Parents / co-holders of parental rights are obliged to have the above documents in their possession when transporting the children to the other parent’s residence.[2]

However, child(ren) shall not be moved to a household where a person has come into contact (or has been reasonably suspected to have come into contact) with a person who has contracted COVID-19.

These regulations give greater clarity on the rights of parents to exercise contact with their children during lock-down. They also provide some good news for parents who do not yet have a parenting plan to regulate the contact arrangements with their children, as it appears they only need to prove that they are a parent of the child(ren).

In a very recent High Court case in Cape Town, Justice Meer ordered on 14 April 2020 that a father was authorised to travel from Cape Town to collect his children from their grandparents’ residence in Bloemfontein.  Justice Meer emphasised the importance of the best interests of the children to be served during lock-down. The grandparents were no longer able to care for the two young children sustainably,[3] and therefore it was in the best interest of the children that they be fetched by their father.

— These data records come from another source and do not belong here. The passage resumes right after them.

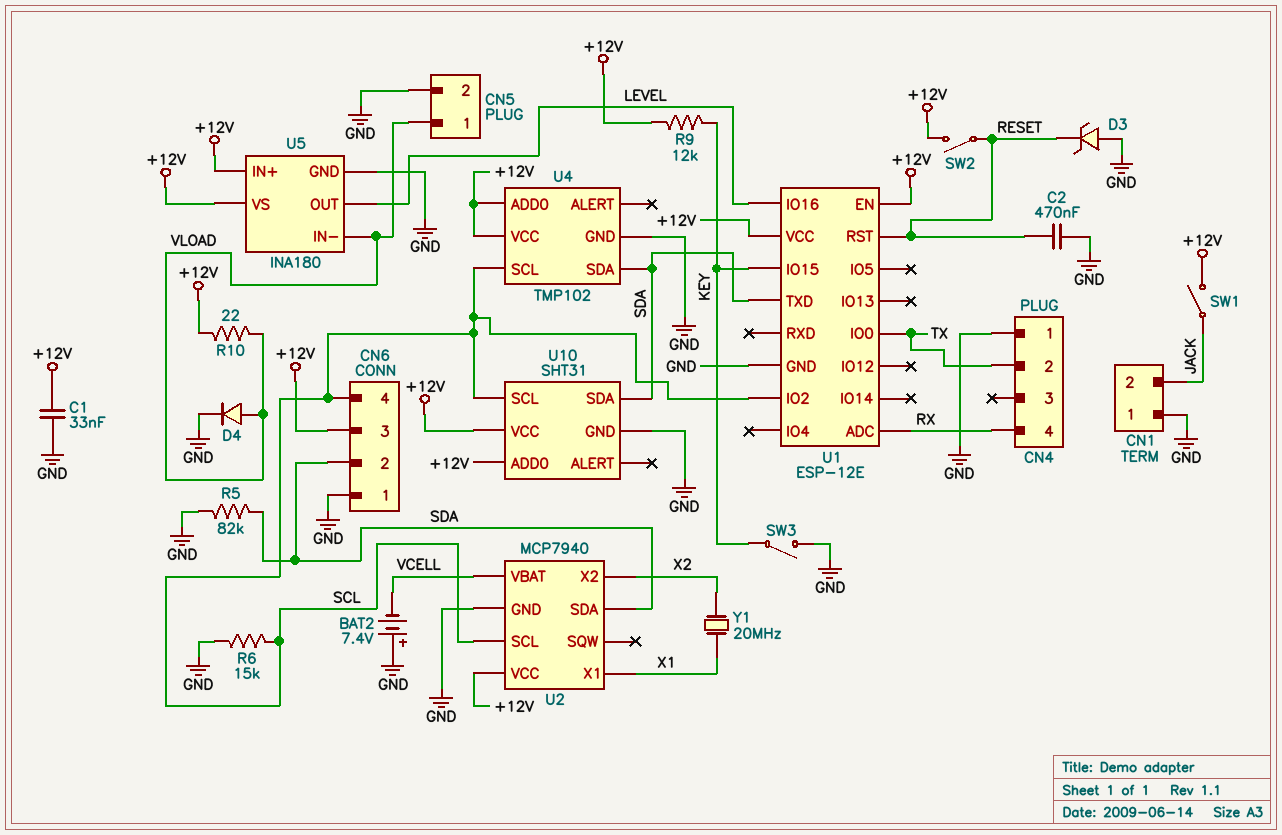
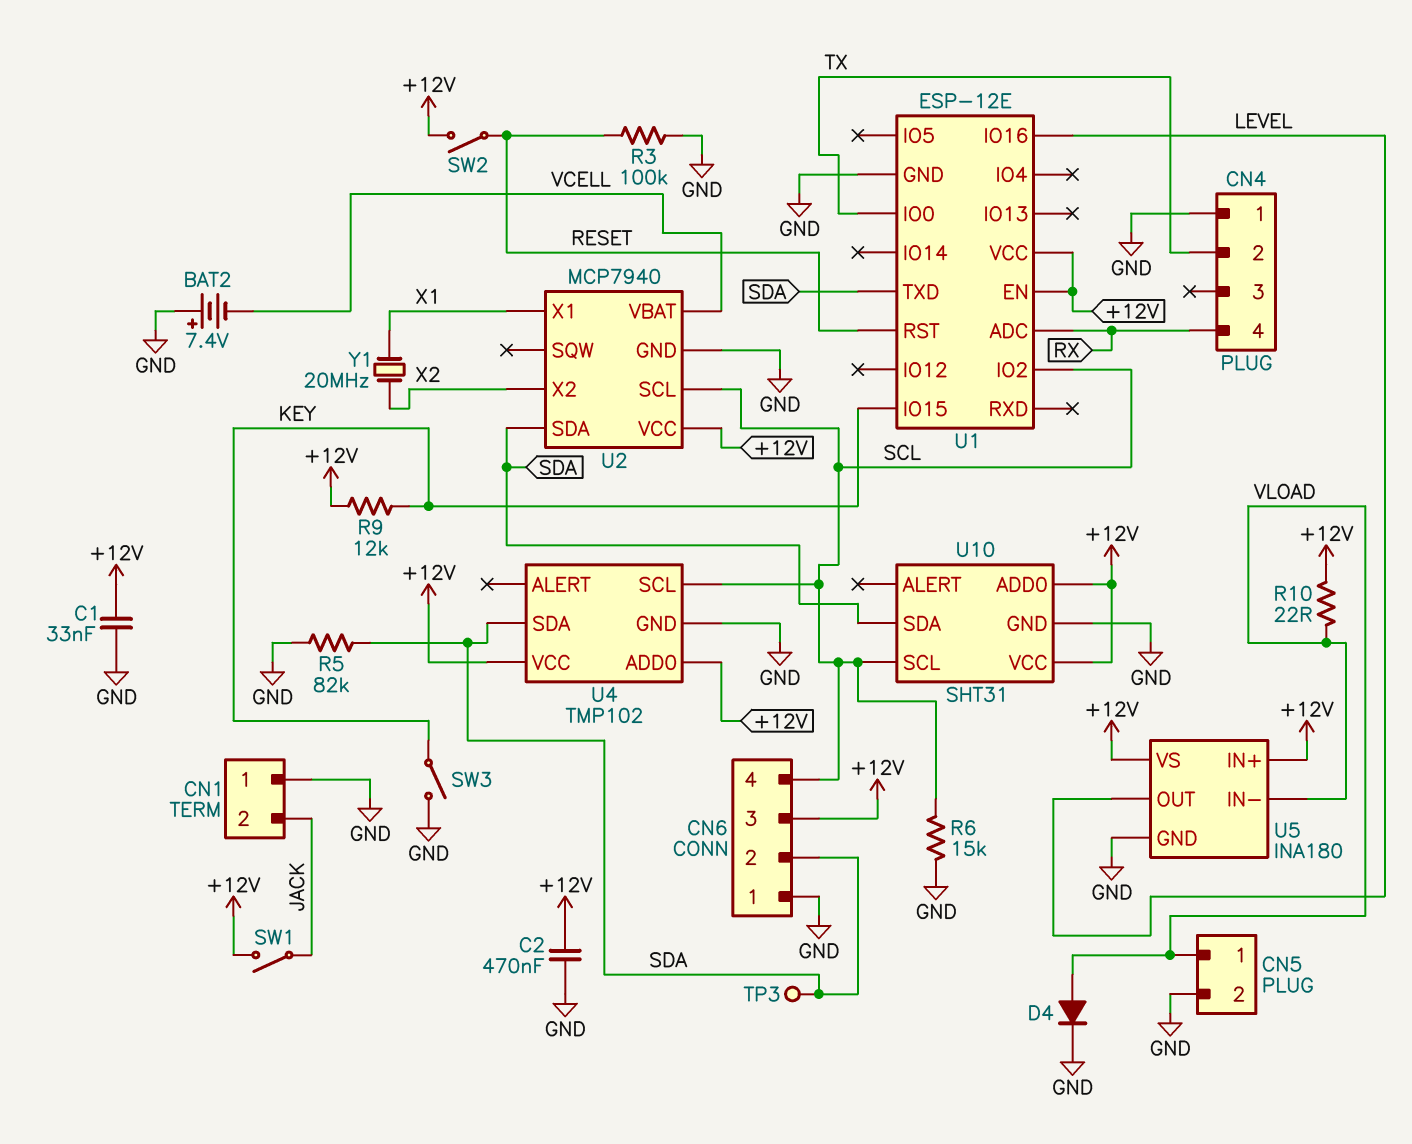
C2: 470nF (GND, RESET) -> 470nF (+12V, GND)
D3: zener (A GND, K RESET) -> none
R3: none -> 100k (GND, RESET)
TP3: none -> test point (SDA)

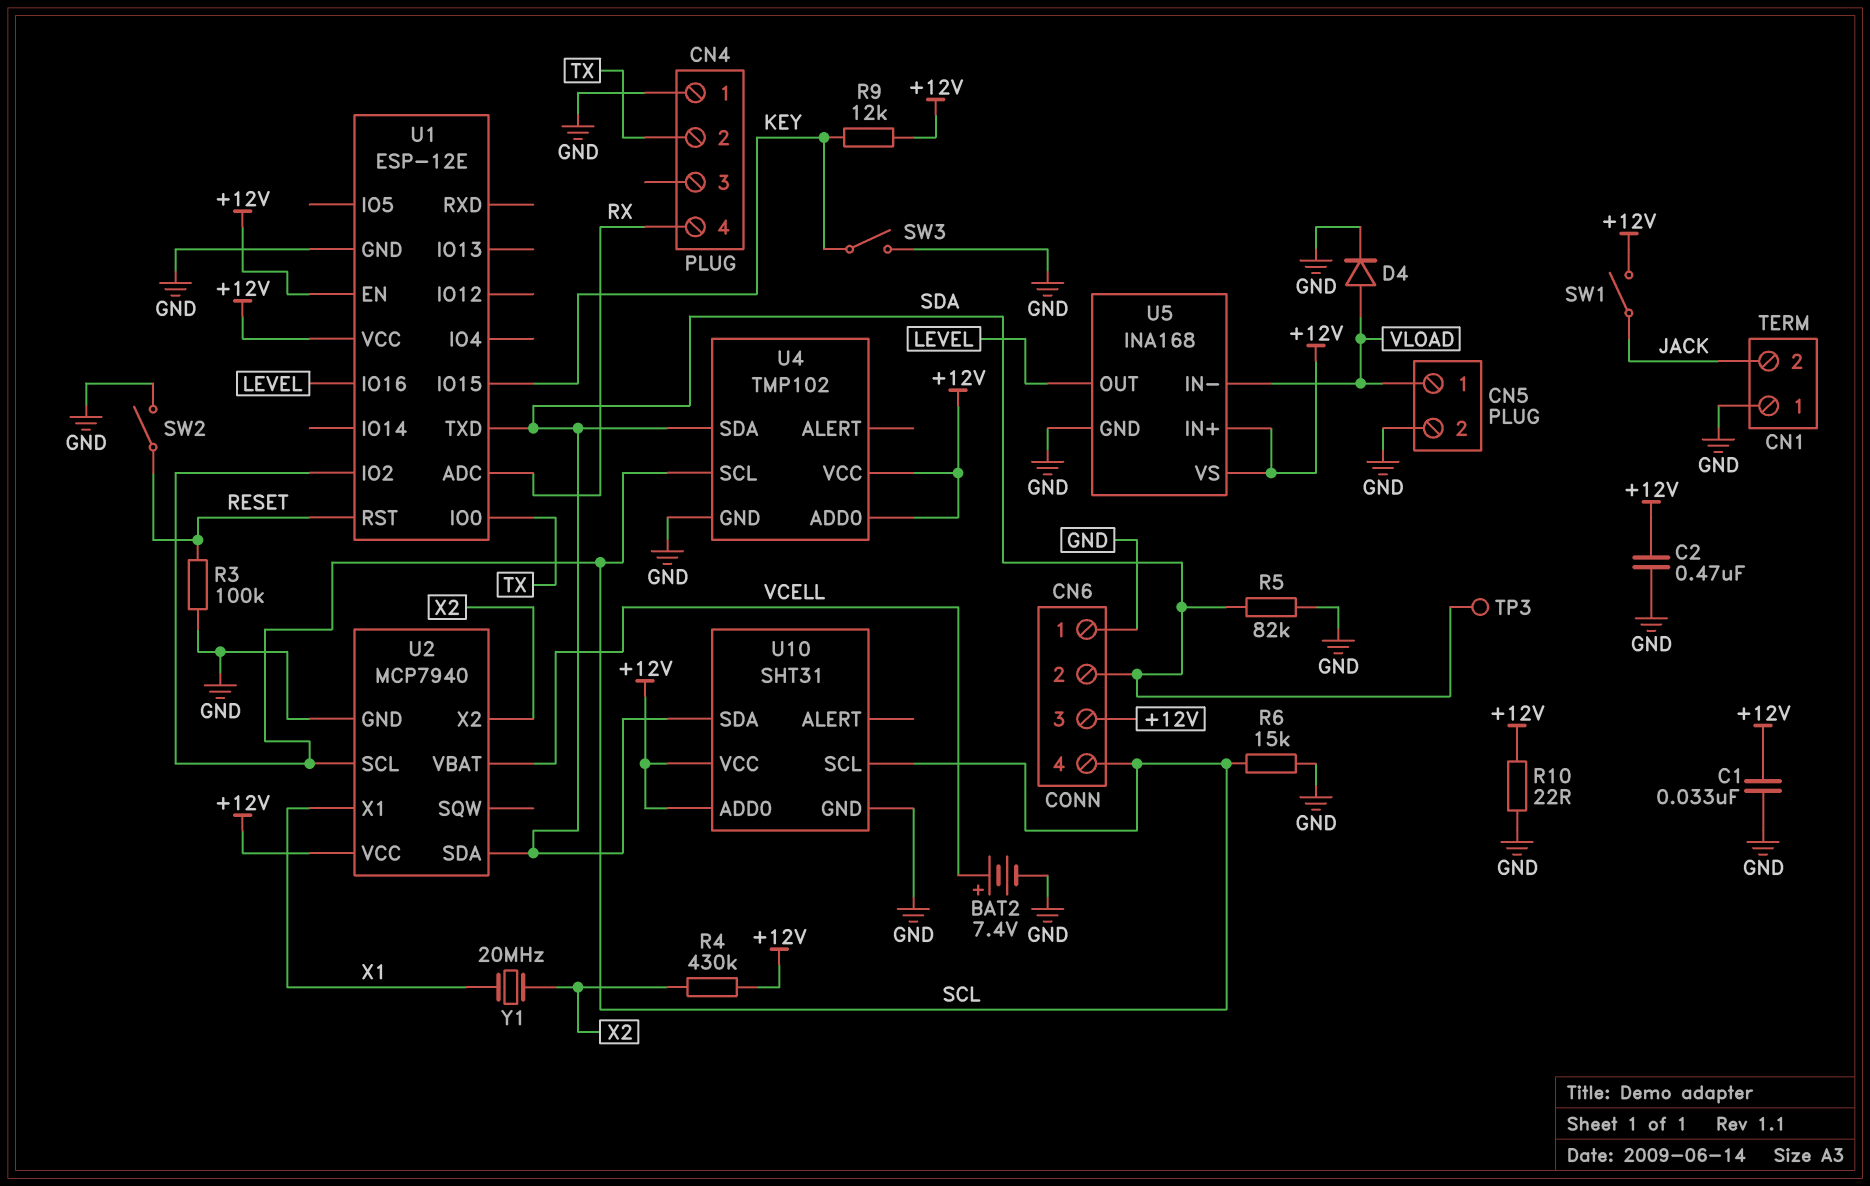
BAT2: 7.4V (plus GND, minus VCELL) -> 7.4V (plus VCELL, minus GND)
R4: none -> 430k (+12V, X2)
R10: 22 (+12V, VLOAD) -> 22 (+12V, GND)
SW2: switch (+12V, RESET) -> switch (GND, RESET)
U5: INA180 -> INA168

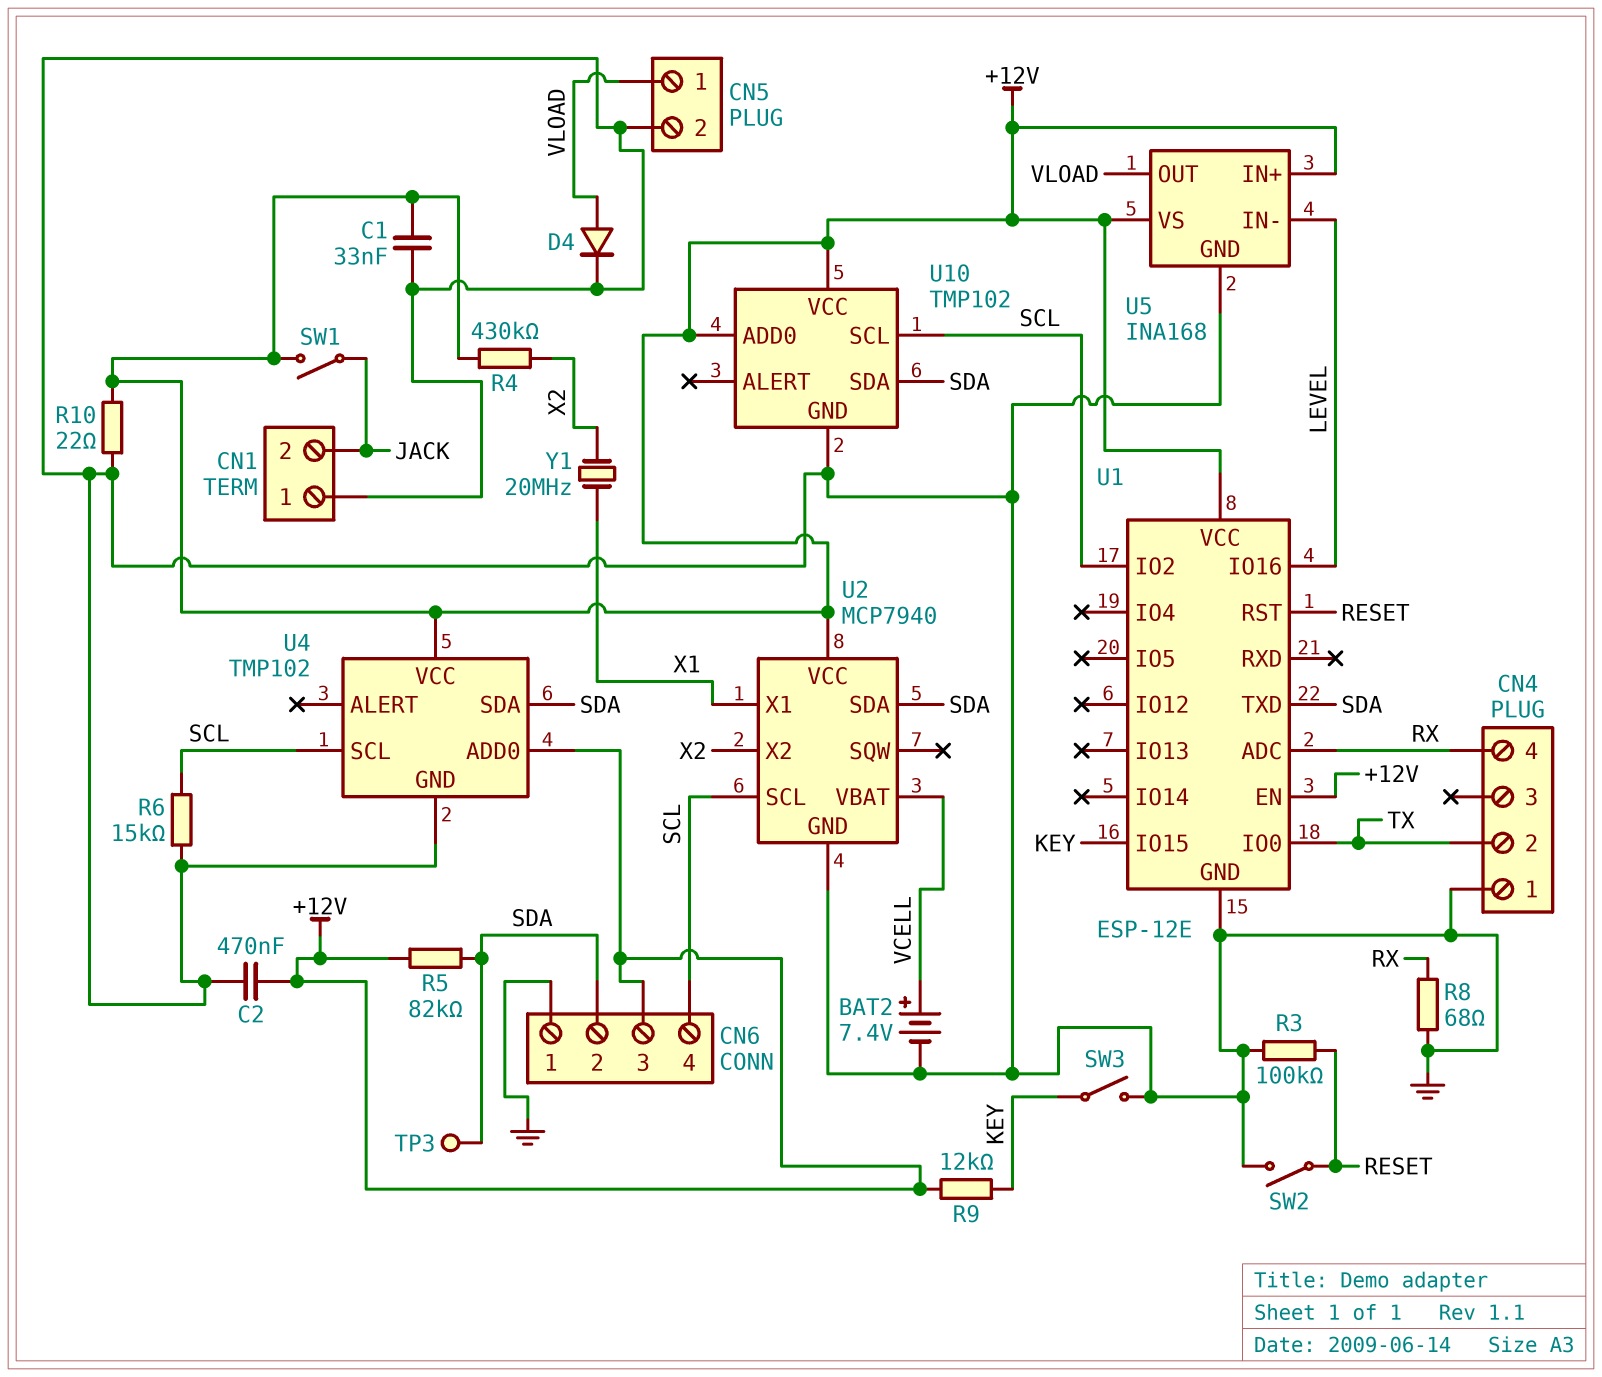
R5: 82k (GND, SDA) -> 82k (+12V, SDA)
R8: none -> 68 (GND, RX)
U5 pin IN-: VLOAD -> LEVEL
U5 pin OUT: LEVEL -> VLOAD
U10: SHT31 -> TMP102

Parents are advised to consider the best interests of their children carefully, when exercising their parental rights during lock-down.

Antionette Rawlings
Attorney: Family Law

[1] New sub regulation 11B (9)(a)

[2] New sub regulation 11B(9)(b)

[3] The grandparents, aged 72 and 68 respectively, were frail and could not keep up with the two young children. They were not suitably equipped to assist the children with their schoolwork and the children were having emotional outbursts as they missed their parents.

This article is a general information sheet and should not be used or relied on as legal or other professional advice. No liability can be accepted for any errors or omissions nor for any loss or damage arising from reliance upon any information herein. Always contact your legal adviser for specific and detailed advice. Errors and omissions excepted (E&OE)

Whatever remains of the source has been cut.